La loi PACTE du 22 mai 2019 avait pour objet d’encadrer les levées de fonds en crypto-actifs et de créer un régime français des offres de jetons numériques enregistrés sur une blockchain comme nouveau mode de financement et d’investissement des entreprises. Le texte tendait à assimiler les NFT à des actifs numériques, mais là encore, le flou demeure…
Pour les opérateurs de transactions (achat ou cessions) via une plateforme dédiée (telles, par exemple, que OpenSea, Hic et Nunc, ou encore SuperRare…), la situation est, elle aussi à géométrie variable… L’imposition des bénéfices générés par une plateforme de NFT dépend en effet de la structure sociale qui a été créée pour exploiter son activité (SAS/SASU, SARL/EURL, auto entreprise, etc.). Le régime d’imposition du bénéfice est donc différent selon que la plateforme ait opté, soit pour l’IS (impôt sur les sociétés), soit pour l’IR (impôt sur le revenu).
Quelle place pour les NFT dans une stratégie d’investissement patrimoniale ?
Compte tenu de la place grandissante qu’ils occupent dans le paysage financier, les NFT, tout comme les crypto-monnaie, ne peuvent plus être ignorés. Les NFT permettent assurément de faire des « bons coups » exceptionnels ; certaines « œuvres » étant susceptibles d’atteindre des prix improbables allant jusqu’à 7, voire même 8 chiffres… Dans le Top 3 des transactions les plus retentissantes, on trouve par exemple :
- “Everydays: The First 5000 Days” de Beeple, vendu 69,3 millions de dollars,
- CryptoPunk 7523 de Larva Labs, 11,75 millions de dollars,
- Ou encore CryptoPunk 3100 de Larva Labs, 7,58 millions de dollars.

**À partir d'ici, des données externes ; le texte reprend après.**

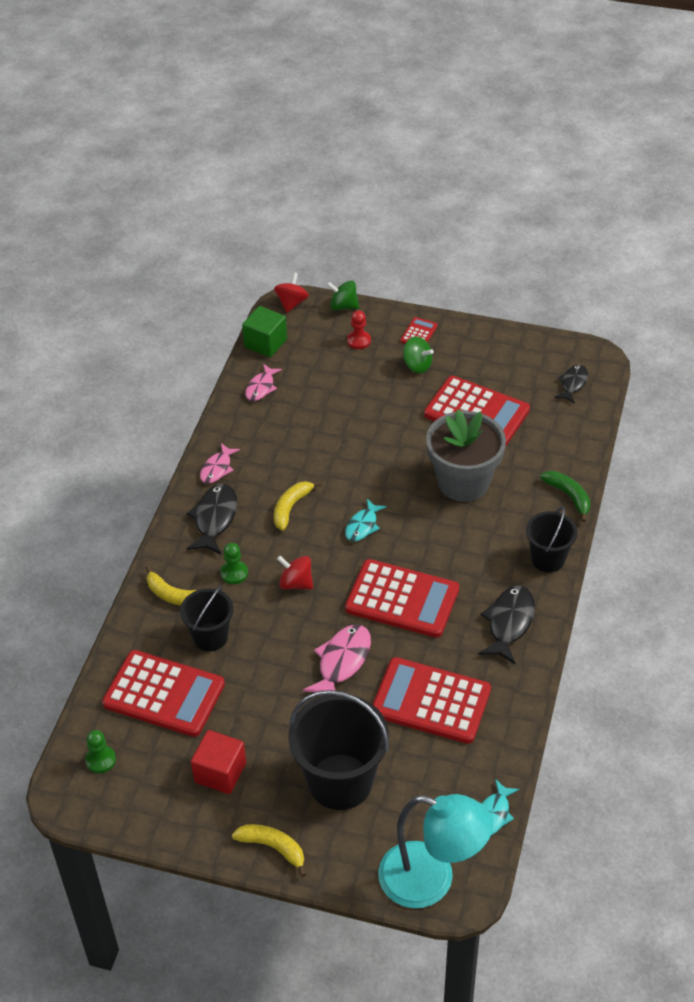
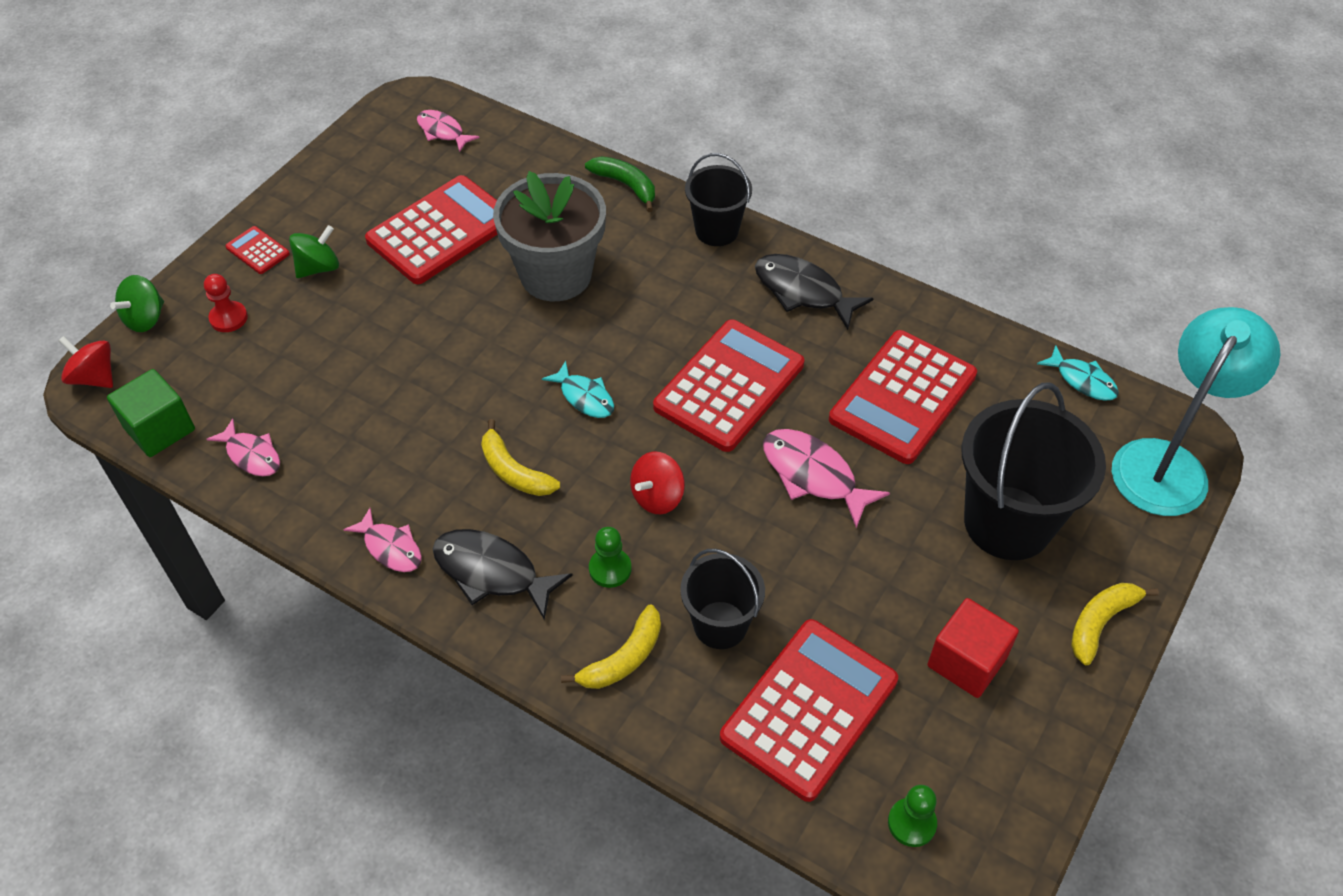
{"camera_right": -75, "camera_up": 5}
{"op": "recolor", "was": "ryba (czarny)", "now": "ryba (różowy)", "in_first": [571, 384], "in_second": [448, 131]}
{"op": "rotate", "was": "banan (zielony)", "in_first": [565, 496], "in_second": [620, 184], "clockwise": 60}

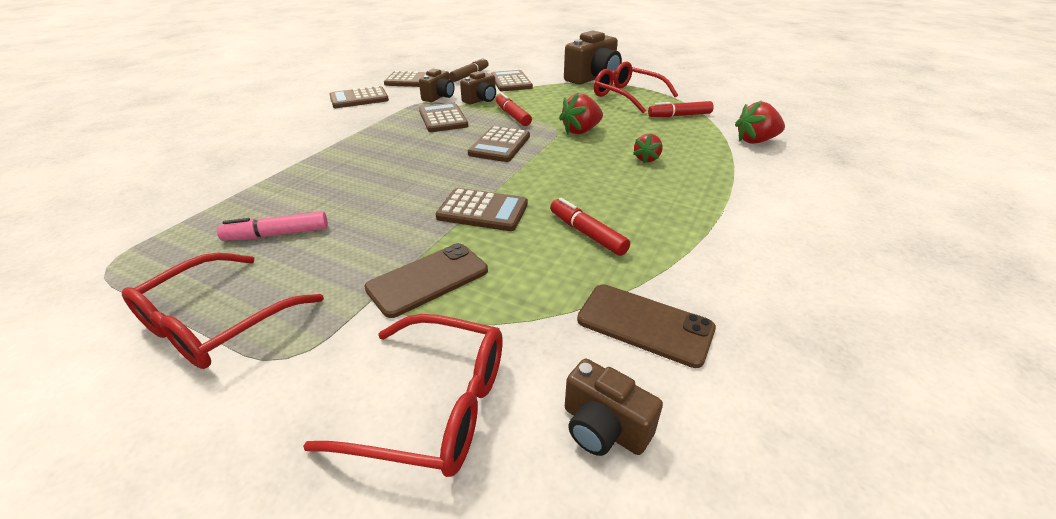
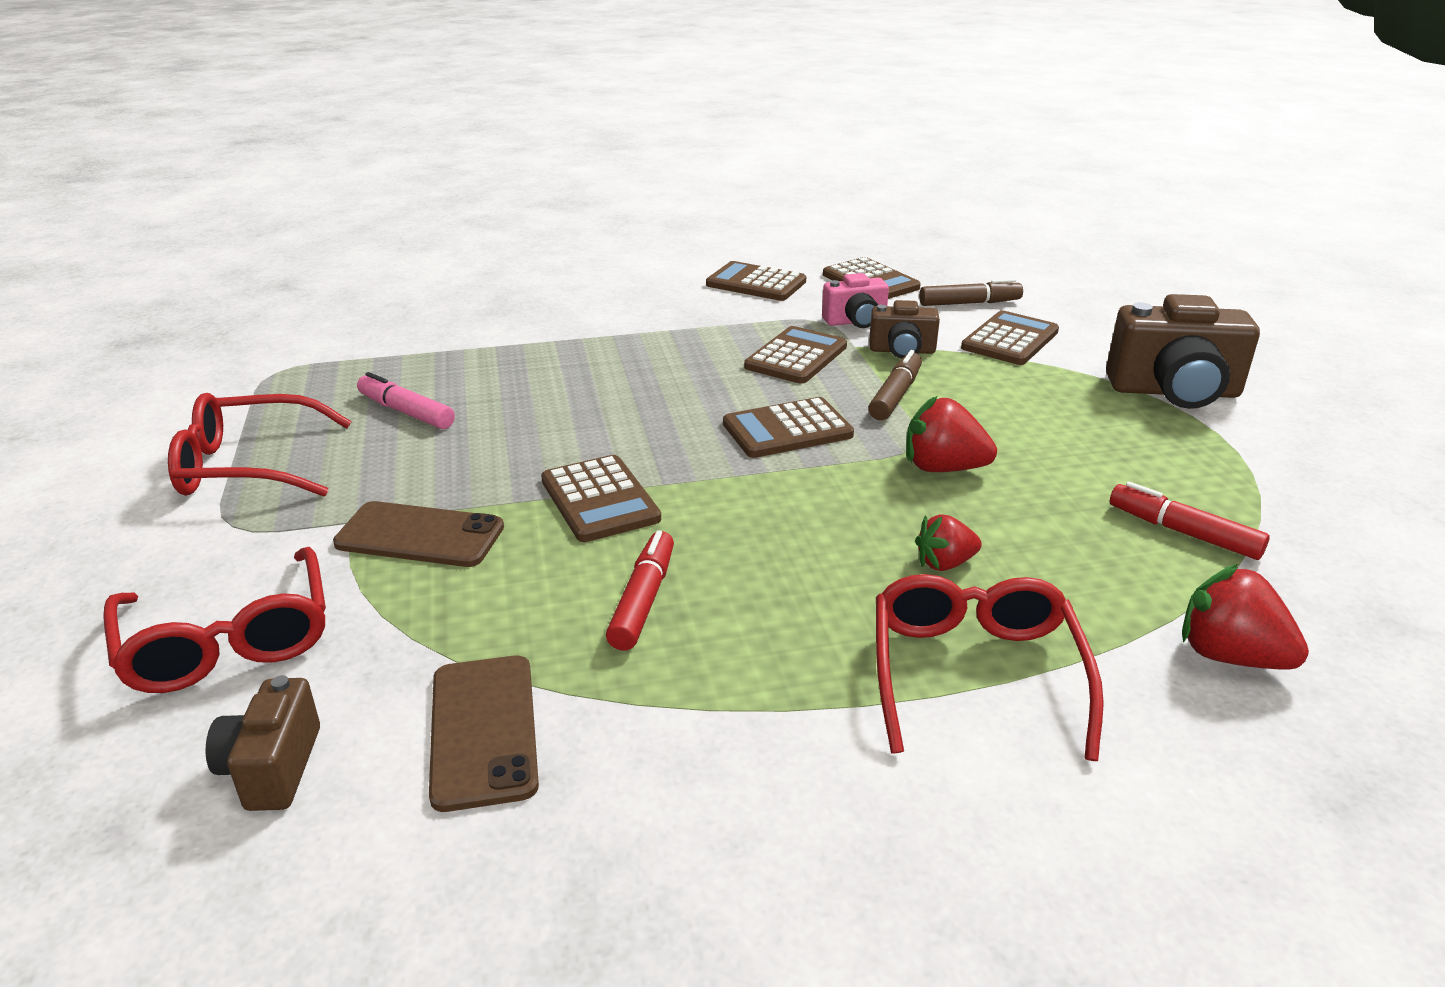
{"camera_right": 50, "camera_up": -5}
{"op": "recolor", "was": "aparat fotograficzny (brązowy)", "now": "aparat fotograficzny (różowy)", "in_first": [437, 85], "in_second": [855, 300]}
{"op": "recolor", "was": "flamaster (czerwony)", "now": "flamaster (brązowy)", "in_first": [514, 109], "in_second": [895, 385]}
{"op": "move", "was": "okulary (czerwony)", "in_first": [636, 87], "in_second": [990, 667]}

Le revers de la médaille, bien sûr, c’est que tout ce qui, sur le marché de l’investissement, est susceptible d’atteindre des sommets, est aussi inévitablement plus risqué. Par ailleurs, le marché jeune et immature des NFT est encore loin d’être parfait …. Ne serait-ce pas une bulle spéculative pouvant exploser à tout moment ? Par ailleurs, outre le flou fiscal évoqué plus haut, le système des NFT pose aussi des questions sur différents plans :
- La rentabilité à moyen et long terme : valeurs intrinsèques incertaines, liquidités très peu assurées, « œuvres » qui restent dans le portefeuille de leur détenteur sans jamais trouver preneur…,
- La sécurité : détournement du portefeuille numérique par un hacker, pérennité des cryptomonnaies dans lesquelles s’opèrent les transactions… ?
- L’écologie : technologies de fabrication des NFT et de transactions très énergivores.
Tous ces paramètres invitent à la prudence…
Les investisseurs qui veulent se lancer dans une stratégie d’investissement au risque mesuré, ne peuvent concevoir, pour l’heure, les NFT que comme une (légère) proportion de diversification de leur portefeuille. Ne pas tout parier sur les NFT revient à ne pas mettre ses œufs dans le même panier… Un concept ancestral ; issu du pur bon sens, qui permet de réduire les risques de ses placements, et de dynamiser le rendement de ses différents actifs.